Inter-site communications achieved using MPBGP-EVPN to carry and exchange MAC and IP address information for the endpoints that communicate across sites while inter-site VxLAN tunnels used for the data plane forwarding among the ACI sites. The underlay network between the interconnected DCs only needs to be IP enabled with ability to increased MTU size to cater for the overhead from the VXLAN encapsulation.
Note: with ACI multi-site design model, the receiving spine switch of a the VxLAN packet, it will translate the VNID value contained in the header to the locally significant VNID value associated with the same bridge domain, and the encapsulate the traffic and send it the to the site/local leaf node based on the destination host information (MAC/IP).
Note: ACI Multi-POD was not selected in this scenario to interconnect these two DCs for two key reasons: from HA/continuous availability and fate sharing point of view, Company-B required an isolated control, data and management planes, therefore, each DC has to be treat as a separate availability zone.
From sizing point of view, since each DC will have over 160 leaf switches, this may exceed the maximum supported number of Leaf switches across all Pods under a single APIC cluster.
This scenario, is similar to scenario-2 above, however, each of the ACI fabrics consists of two PODs connected or built using the Cisco ACI Multi-POD concept.

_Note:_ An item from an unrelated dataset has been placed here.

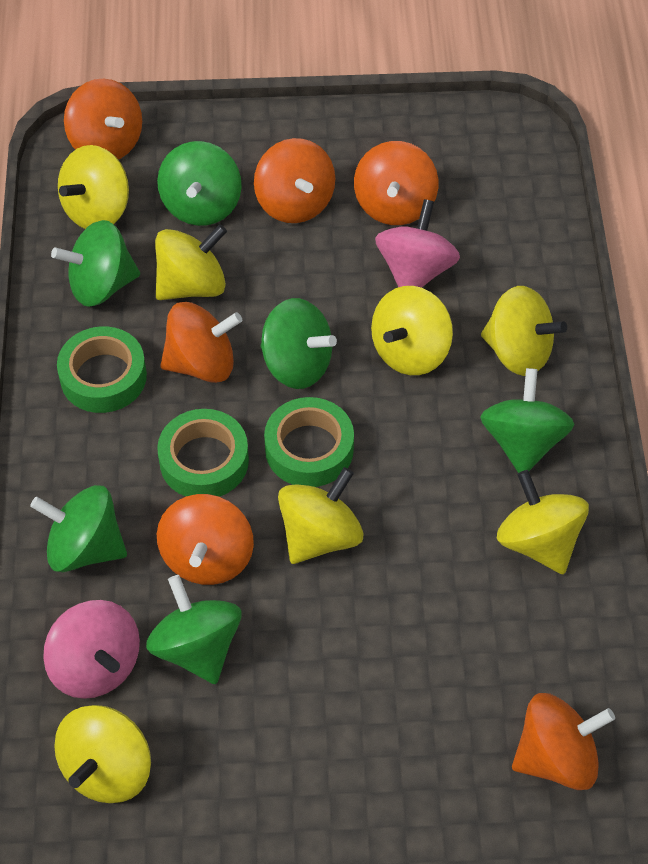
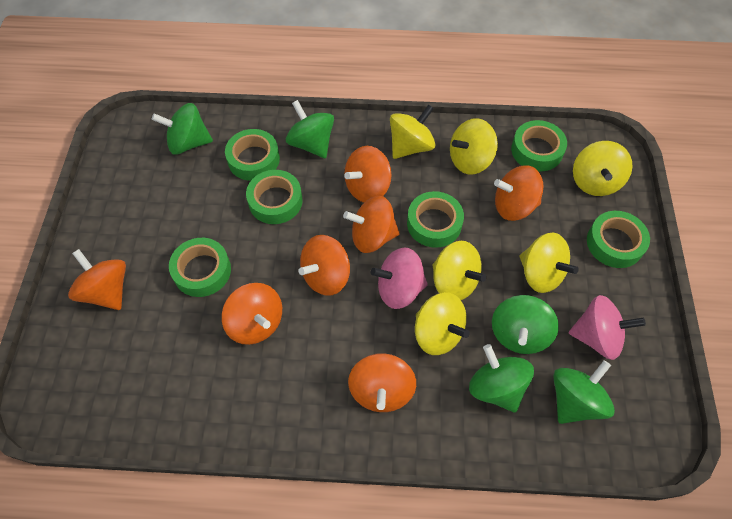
green spinning top: 6 -> 5
green tape: 3 -> 6
orange spinning top: 6 -> 7
yellow spinning top: 7 -> 6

In such scenario, the Cisco ACI multi-site, can take it a step further and interconnect these 4 physical DCs. Where each DC spines will form a full MP-e/iBGP EVPN session with the other DCs spines in full mesh manner (or using BGP RR concept if iBGP is used among them and there is a large number of interconnected DCs). This is from control plane perspective to exchange hosts information reachability (MAC/IP).
Also, the Cisco ACI policy manager cluster for the Multi-Site centralized management/control, the VMs can be placed in single DC across different physical hosts, or can be distrusted across the different DCs for higher level of resiliency (taking into consideration there must be availability bandwidth between 300 Mbps to 1G [depending on the scale] for the multi-site policy manger clustering over the WAN, however, the good news here, is that, the VMs of the ACI multi-site cluster communicate with each other over a TCP connection, so if any drops occur in the WAN, dropped packets will be retransmitted)

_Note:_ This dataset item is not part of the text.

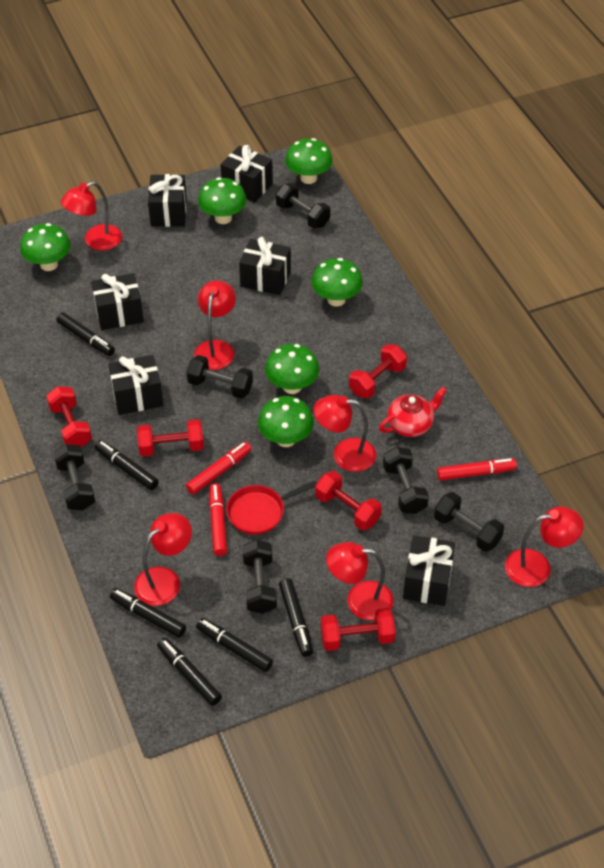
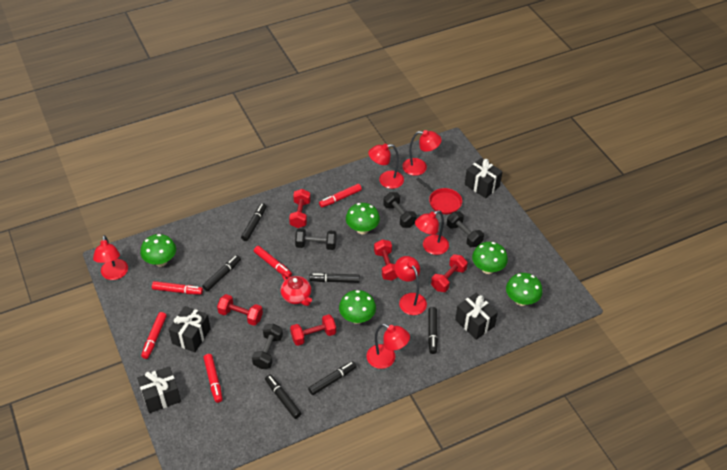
black dumbbell: 6 -> 4
black gift: 6 -> 4
green mushroom: 6 -> 5
red marker: 3 -> 5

From Data plane perspective, inter-Site VxLAN is used to carry the traffic among the interconnected DCs in a seamlessly.
This scenario, is different from the other ones described above as it addressing a case where not both DCs are ACI based. In such scenario, OTV can be used as the L2 DCI solution and each DC has to hand-off the relevant L2 VLANs at the OTV edge to be extended to the other DC end. This scenario commonly referred to as the “dual/multi fabric” design. This DCI design option can be used to interconnect two ACI fabrics as well as ACI with a non-ACI based DC. They key point here, each DC must terminate its control/Data plane at the OTV/DCI edge, also, each DC has its own separate management plane. However, with this design option the used DCI technology will determine how scalable and flexible the DCI can be in terms of control plane, L2 flooding, number of virtual networks and carried routing/hosts’ reachability information. In contrast, Cisco ACI multi-POD and multi-Site encapsulate the Inter-DC traffic with the inter-site VxLAN along with the VN ID tags, with MP-BGP EVPN for control plane/L2/L3 hosts’ reachability information. This means there is no reliance on the DCI transport network to carry hosts’ routes/MACs nor provide path isolation for the different virtual networks, therefore, it can support flexible and large scale Multi DC designs.